Die Birkengöttin
In den vorchristlichen Kulturen Europas trug die Birke einen sakralen Rang, der sich sowohl bei den Kelten als auch bei den germanischen Stämmen nachzeichnen lässt. Bereits die Sprache selbst öffnet hier ein uraltes Bedeutungsfeld: Der Name des Baumes führt zurück auf die indogermanische Wurzel *bhergo, die für Helligkeit, Leuchten und Strahlen steht.
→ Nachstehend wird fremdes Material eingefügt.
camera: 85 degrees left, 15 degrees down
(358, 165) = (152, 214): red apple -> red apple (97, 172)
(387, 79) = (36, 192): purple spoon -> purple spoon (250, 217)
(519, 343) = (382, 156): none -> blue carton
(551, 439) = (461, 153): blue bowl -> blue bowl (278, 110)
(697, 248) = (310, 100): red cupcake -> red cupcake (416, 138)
Gemeint ist damit die lichtschimmernde, weiße Rinde der Birke ebenso wie die dahinter wirkende weibliche Gestalt, die als Verkörperung dieses Leuchtens gedacht wurde.
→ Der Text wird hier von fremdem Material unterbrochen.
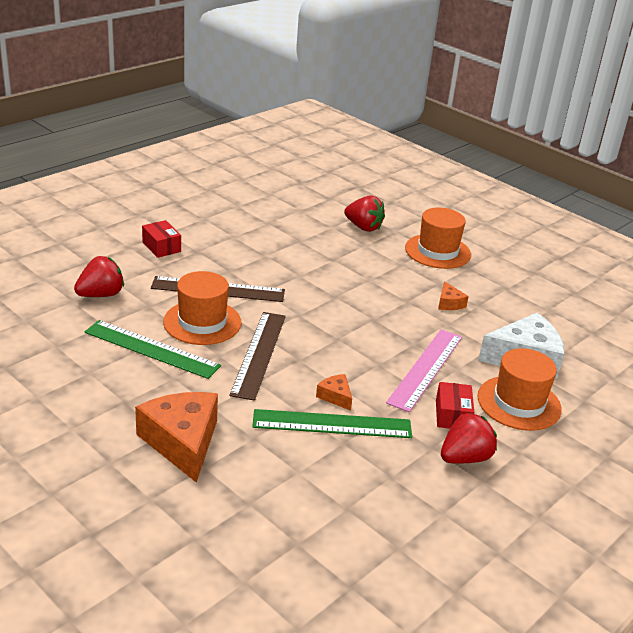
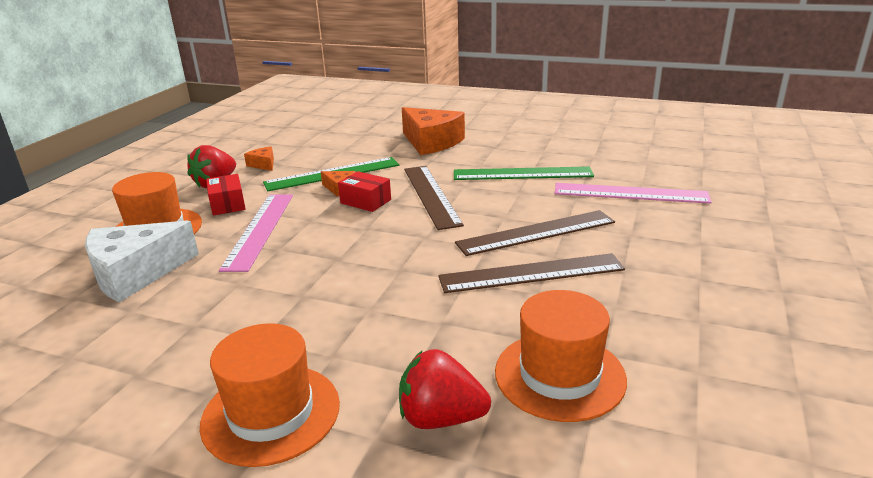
camera: 160 degrees right, 5 degrees down
(101, 295) = (630, 193): red strawberry -> pink ruler
(161, 247) = (669, 256): red box -> red box (365, 201)
(202, 322) = (510, 201): orange hat -> orange hat (559, 375)
(256, 266) = (531, 273): none -> brown ruler
(449, 303) = (239, 312): orange cheese -> orange cheese (263, 164)

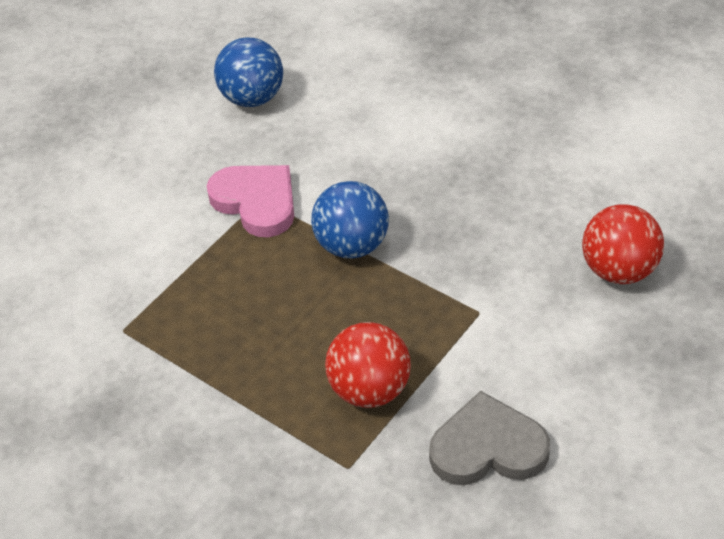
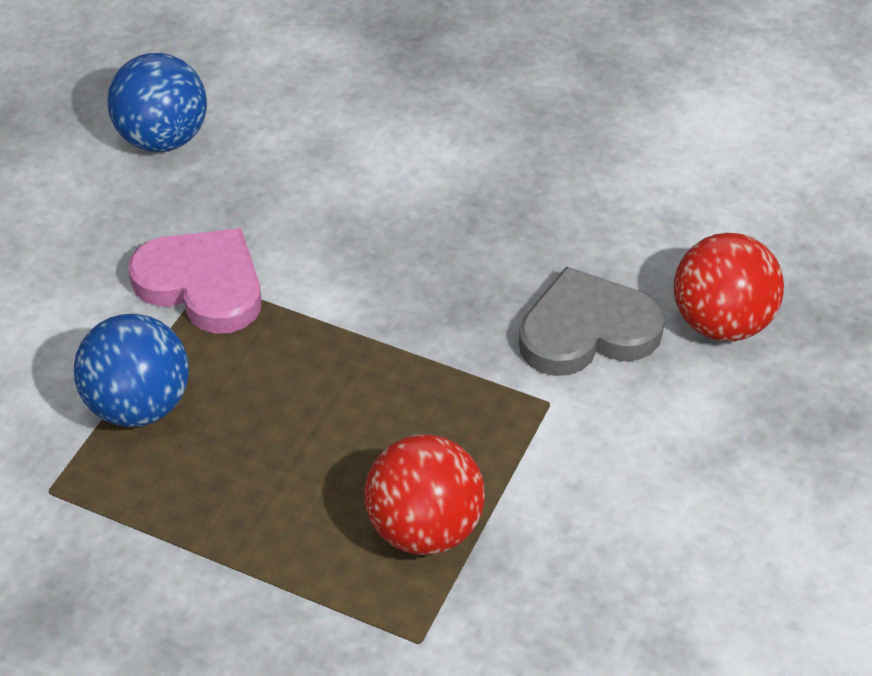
camera: 15 degrees left, 0 degrees up
(352, 245) = (353, 330): blue ball -> blue ball (139, 405)
(488, 447) = (605, 587): grey heart -> grey heart (587, 331)

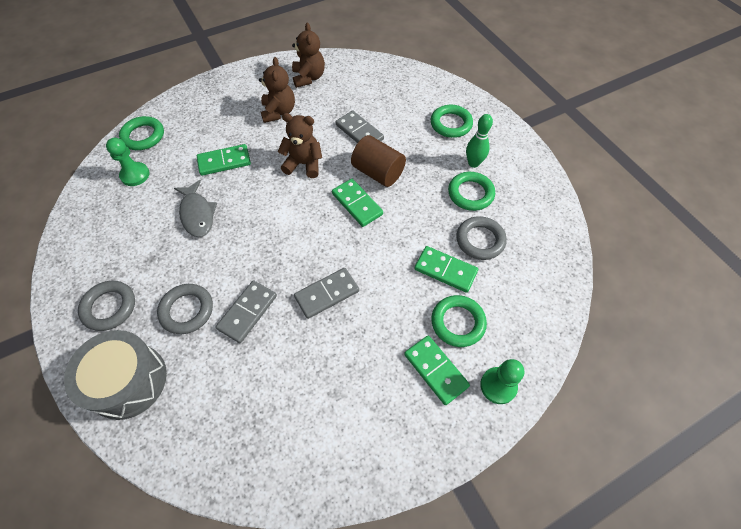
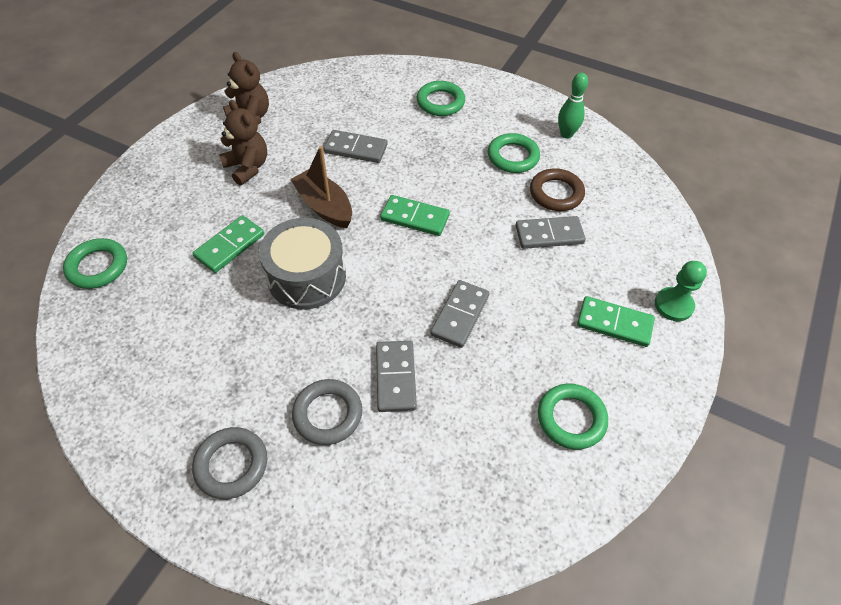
camera: 35 degrees left, 5 degrees down
(128, 381) = (326, 521): grey drum -> grey drum (307, 277)
(135, 175) = (128, 313): green pawn -> none
(197, 214) = (248, 314): grey fish -> none
(304, 164) = (324, 206): brown teddy bear -> brown boat
(378, 172) = (409, 179): brown cylinder -> none
(445, 270) = (549, 234): green domino -> grey domino
(458, 322) = (598, 273): green ring -> green ring (571, 418)
(473, 163) = (492, 128): green bowling pin -> green bowling pin (566, 134)
(480, 240) = (556, 193): grey ring -> brown ring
Im keltischen Kulturraum erscheint diese Qualität im Bild der Göttin Brigid, einer uralten Licht- und Frühlingsgöttin, deren Name aus derselben Wortfamilie hervorgegangen ist. Ihr heiliger Zeitraum fällt bis heute auf den Übergang vom 1. zum 2. Februar, bekannt als Imbolc, ein Fest des erwachenden Lichtes und der ersten Regungen des neuen Jahres. Auch im kontinentalgermanischen Raum begegnet dieselbe archetypische Figur in anderer Gestalt: Berchta, eine Lichtgöttin, deren Name ebenfalls auf die indogermanische Wurzel des Leuchtens verweist. Ihre kultischen Umzüge haben sich im Jahreslauf auf denselben Zeitraum konzentriert und leben im christlich überformten Mariä Lichtmess fort, ebenfalls am 1. und 2. Februar verankert.
Aus diesen sprachlichen, mythologischen und kalendarischen Übereinstimmungen zeichnet sich das Bild einer sehr viel älteren Schicht europäischer Spiritualität ab. Bereits in indogermanischer Zeit scheint eine große Lichtgöttin verehrt worden zu sein, eng verbunden mit der Birke als mythobotanischem Symbol des aufsteigenden Frühjahrs. Anfang Februar wurde sie rituell geehrt, als strahlende Hüterin des wiederkehrenden Lichtes, als weiße Göttin des Neubeginns, deren Spuren sich bis heute in Namen, Festtagen und Überlieferungen erhalten haben.